Inertial navigation and systems based on DME are being further developed as backup positioning sources, given the now general acceptance that GNSS cannot be adequate as a sole means of navigation. Loran is another possible backup, though the OATA study leans towards DME/DME at present. Airborne collision avoidance systems (ACAS) plus terrain awareness warning systems (TAWS) will remain mandated as last-ditch protection against collisions with other aircraft or the ground. Microwave landing systems (MLS) might be installed at some airports where conventional ILS systems are precluded.
Notwithstanding these developments, the OATA study envisages that air traffic control will stay mainly tactical and ground-based during this period. LRU-based avionics will still predominate.

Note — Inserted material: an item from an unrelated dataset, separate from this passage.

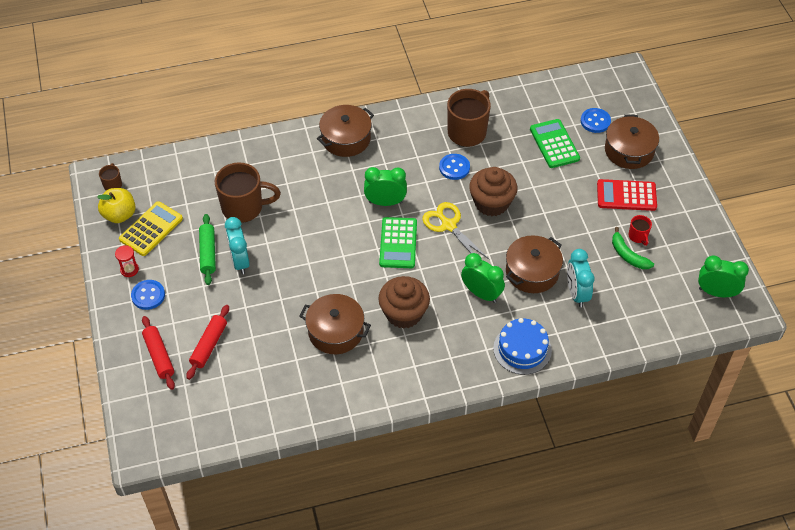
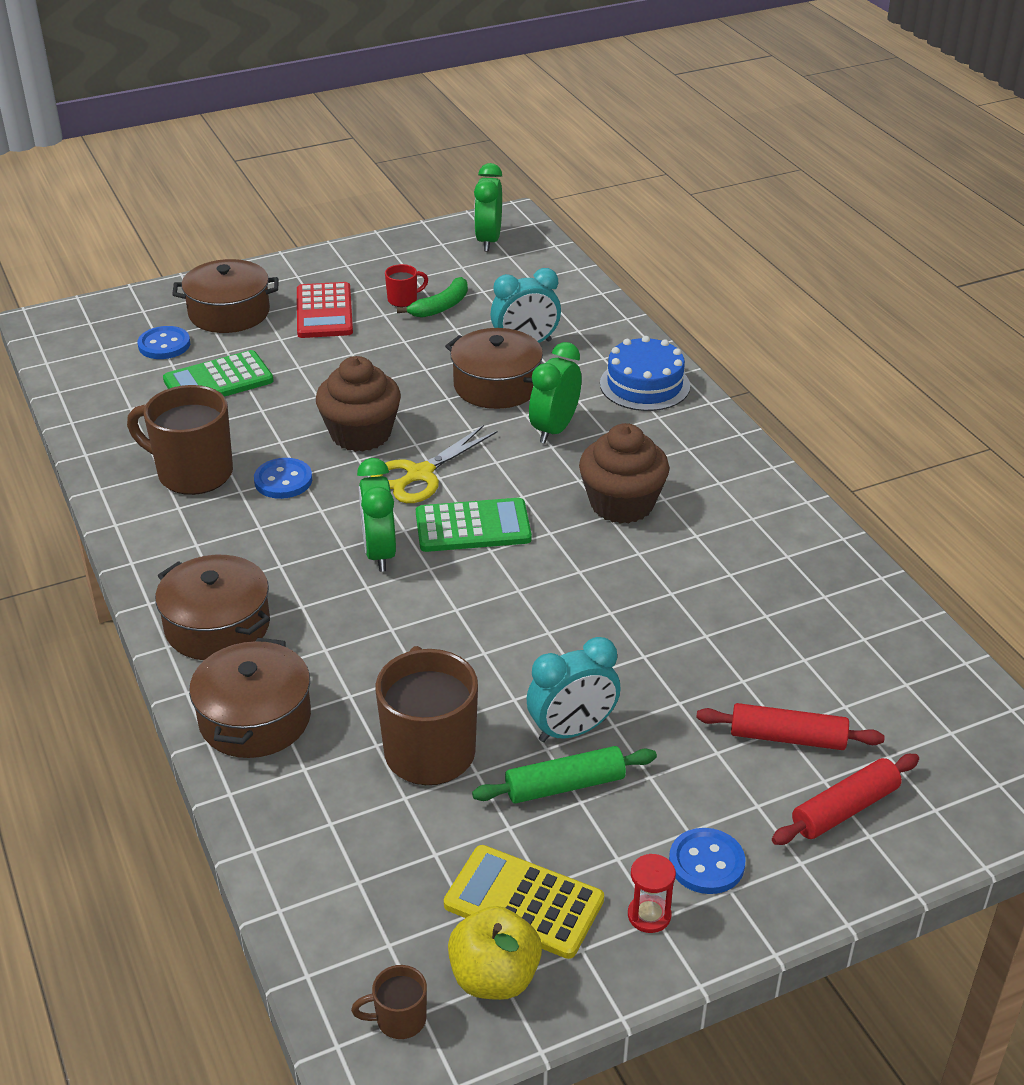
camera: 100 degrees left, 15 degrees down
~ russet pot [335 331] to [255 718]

This period is a bridge between the current tactical ATM system and the more strategic system of the future, based on trajectory exchange and optimization in a cooperative environment. Early examples of trajectory negotiation may be seen during the period.
New data services will be implemented, using VDL-2 or other ATN-compliant high-speed, air-ground data links, according to the report. Ground-based air traffic service units (ATSUs), or facilities, will be able to access information contained in the flight management systems of target aircraft. They will be able, for example, to retrieve route data and check its consistency with filed flight plans, or gain knowledge of aircraft intent to assist in conflict detection and resolution. Any trajectory changes thought necessary can then be negotiated. Pilots will be able to downlink their preferences to ATSUs so that controllers can allow for them when proposing actions. Some functions will be automatic. For instance, an aircraft may downlink trajectory data to an ATSU when triggered by a specified set of criteria.
Combining downlinked aircraft parameters with enhanced surveillance will enable new ATM tools to be developed. Arrival/departure managers and ground-based safety nets are examples. More aircraft parameters may be needed. Weight, engine variant and airline policy on thrust settings, for example, are factors that can influence trajectories so, if ATSUs were to be made aware of them, they could provide more accurate trajectory predictions. This would help in collaborative determination of trajectories.
More operational flight information--such as weather, NOTAMs and conditions at destination airports--will be uplinked to aircraft. Pilots will be able to spend less time transcribing voice reports and more managing the flight. The latter may include interacting with ATSUs, via data link, in traffic conflict avoidance tasks. Pilots may be empowered to do this by purpose-engineered cockpit displays, electronic flight bags or other displays (e.g., TCAS) that show proximate traffic with aircraft identities, the report states. ATM benefits will depend on the proportion of aircraft in the operational area that are ADS-B equipped. But Eurocontrol expects that a significant percentage of airplanes within this period will be fitted at least to transmit ADS-B information ("ADS-B out"), even though it will take longer for them to be equipped to receive the ADS-B information from other aircraft ("ADS-B in") that will be necessary for full airborne surveillance.
These technologies will pave the way for possible collaboration between the air and ground sides on separation assurance, as a prelude to more extensive transfer of responsibility to the flight deck. However, the desirability and extent of such radical role changes are still debated. Some experts question whether the result might not be too "democratic," compromising efficiency and safety, while others say shared responsibility is essential to progress. Pending final commitment to this "devolution," pilots might at least be empowered to maintain their own separations as instructed by ground controllers, an intermediate step that still offers significant capacity benefits.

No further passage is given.